An incomplete pass occurs when the ball is knocked free before it is secured by the body or beneath an arm. A fumble occurs when the ball becomes loose after it has been grasped. In both cases, play continues with no official score given.
An incomplete pass cannot be saved by a kick at any time during play. A fumble can be recovered by either team provided it is done before it is lost by gravity or contact. If a player falls on top of the ball, it is considered to be in possession of the opponent; if the player does not have control of it, it is a loss. If a player loses control of the ball while he is being tackled or after he has been pushed out of bounds, it is a fumble. If a player picks up a live ball that was not intended for him, it is a fumble. Even if there is no opportunity to pick up the ball because players from both teams are on it, the rule applies. For example, if a quarterback fumbles the ball and one of his teammates recovers it before it hits the ground, the team that lost possession will not get another chance to do so.
In addition to those instances where a fumble cannot be saved, there is also one instance where an incomplete pass cannot be taken back into play.
An incomplete throw moves the clock forward by one second, but the offensive team gets 0 yards. The game clock has been stopped. A fumble occurs when a receiver gets the ball and has possession of it before losing control for whatever reason and a player from the other team catches it. If a receiver fumbles the ball and it goes out of bounds, the defensive team gets the ball at the spot of the foul. If it stays in bounds, the defensive team must attempt to return it inside the 20-yard line. An interception is any touchback recovered by the defense with their opponent still having the ball. It stops the clock as well as preventing another touchdown.
In conclusion, an incomplete pass allows your team to continue playing the game from where they left off while a fumble or an interception ends the game.
If a catch of a forward throw has been made and a defender makes contact, causing the ball to come away before the runner goes down by contact, it is a fumble and the ball stays alive. If a chase down occurs after the ball is in the air and caught, the ball is dead and should not be touched once it hits the ground.
COMPLETE PASSAGE. Any forward pass (legal or illegal) is unfinished, and the ball is dead as soon as it hits the ground or travels out of bounds. An incomplete pass results in a down loss, and the ball returns to its prior location. Otherwise, it would be impossible to advance the ball with enough time left on the clock to mount a successful offensive attempt.
In addition to being penalized 15 yards, the player completing the pass is also subject to a personal foul penalty. If it was not apparent that he had possession of the ball before it hit the ground, then the referee has no choice but to rule him down by contact. If, however, he does have possession, then he can stay inbounds and continue running with the ball or he can throw it away if he feels like it's too risky. Either way, he cannot be penalized again for the same incident.

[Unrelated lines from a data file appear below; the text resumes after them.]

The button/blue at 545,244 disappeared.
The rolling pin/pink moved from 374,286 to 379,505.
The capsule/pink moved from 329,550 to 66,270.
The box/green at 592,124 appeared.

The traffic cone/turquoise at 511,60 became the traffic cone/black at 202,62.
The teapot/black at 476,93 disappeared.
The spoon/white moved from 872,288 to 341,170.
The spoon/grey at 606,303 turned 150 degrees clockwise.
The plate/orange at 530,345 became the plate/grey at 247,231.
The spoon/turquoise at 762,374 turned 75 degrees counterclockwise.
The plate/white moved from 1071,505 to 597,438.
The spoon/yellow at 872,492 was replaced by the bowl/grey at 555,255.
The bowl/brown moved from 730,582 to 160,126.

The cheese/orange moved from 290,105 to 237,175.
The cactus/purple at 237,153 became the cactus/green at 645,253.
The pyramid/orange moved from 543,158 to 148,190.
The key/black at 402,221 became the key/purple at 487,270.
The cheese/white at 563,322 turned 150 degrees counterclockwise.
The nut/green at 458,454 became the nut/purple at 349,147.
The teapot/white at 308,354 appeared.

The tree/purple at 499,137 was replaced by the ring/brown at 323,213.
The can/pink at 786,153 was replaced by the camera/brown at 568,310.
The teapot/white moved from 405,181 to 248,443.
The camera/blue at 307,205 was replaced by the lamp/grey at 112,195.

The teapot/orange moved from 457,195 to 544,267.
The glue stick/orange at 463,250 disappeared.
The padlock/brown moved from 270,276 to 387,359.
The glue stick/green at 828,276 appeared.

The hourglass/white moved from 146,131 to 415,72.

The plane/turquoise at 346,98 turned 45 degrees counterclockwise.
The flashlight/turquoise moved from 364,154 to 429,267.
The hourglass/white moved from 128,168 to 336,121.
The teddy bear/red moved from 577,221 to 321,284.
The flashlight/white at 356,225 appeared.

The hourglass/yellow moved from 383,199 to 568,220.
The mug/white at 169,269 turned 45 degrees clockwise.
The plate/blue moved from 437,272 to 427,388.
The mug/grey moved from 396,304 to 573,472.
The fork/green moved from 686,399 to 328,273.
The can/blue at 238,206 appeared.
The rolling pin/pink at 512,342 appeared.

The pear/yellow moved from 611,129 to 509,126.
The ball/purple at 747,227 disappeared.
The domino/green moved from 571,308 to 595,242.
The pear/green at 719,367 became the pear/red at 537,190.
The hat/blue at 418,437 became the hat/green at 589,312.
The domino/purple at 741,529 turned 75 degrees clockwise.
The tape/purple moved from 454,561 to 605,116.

There are times when a quarterback may want to throw an incomplete pass instead of risking a fumble. For example, if they are close to the goal line and have first-and-goal situation, they could try to scramble for a yard or two before throwing. This would be considered an incomplete pass because they would still be able to run with the ball once they get past the line of scrimmage.
Finally, an incomplete pass can be thrown while behind the line of scrimmage.
If a backward pass is not collected and hits the ground, the ball stays alive and can be recovered by any player on either team. If the opposition team recovers the ball, the play is called a fumble. If no one does, then the team that lost the ball has another chance to score.
This rule was adopted in 2002 by the NFL in response to increased use of forward passes in college football. Prior to this change, if a forward pass was thrown and not caught, the ball would be dead and could not be returned. This new rule allows both college and pro football teams to utilize more advanced passing schemes while still providing a level field for competition.
There have been several incidents over the years where players have been injured after fumbles were allowed to remain live. In some cases, these injuries may have been avoided if the ball was awarded to the opposing team when it hit the ground. However, this doesn't seem to have deterred coaches from trying to return fumbles forwardly anymore than other rules changes have.
In addition to being concerned about possible injury, coaches may also want to keep the offense on the field to set up another opportunity to score. If they believe they can recover the ball, they will often go for it even if there are men near them on their side of the field.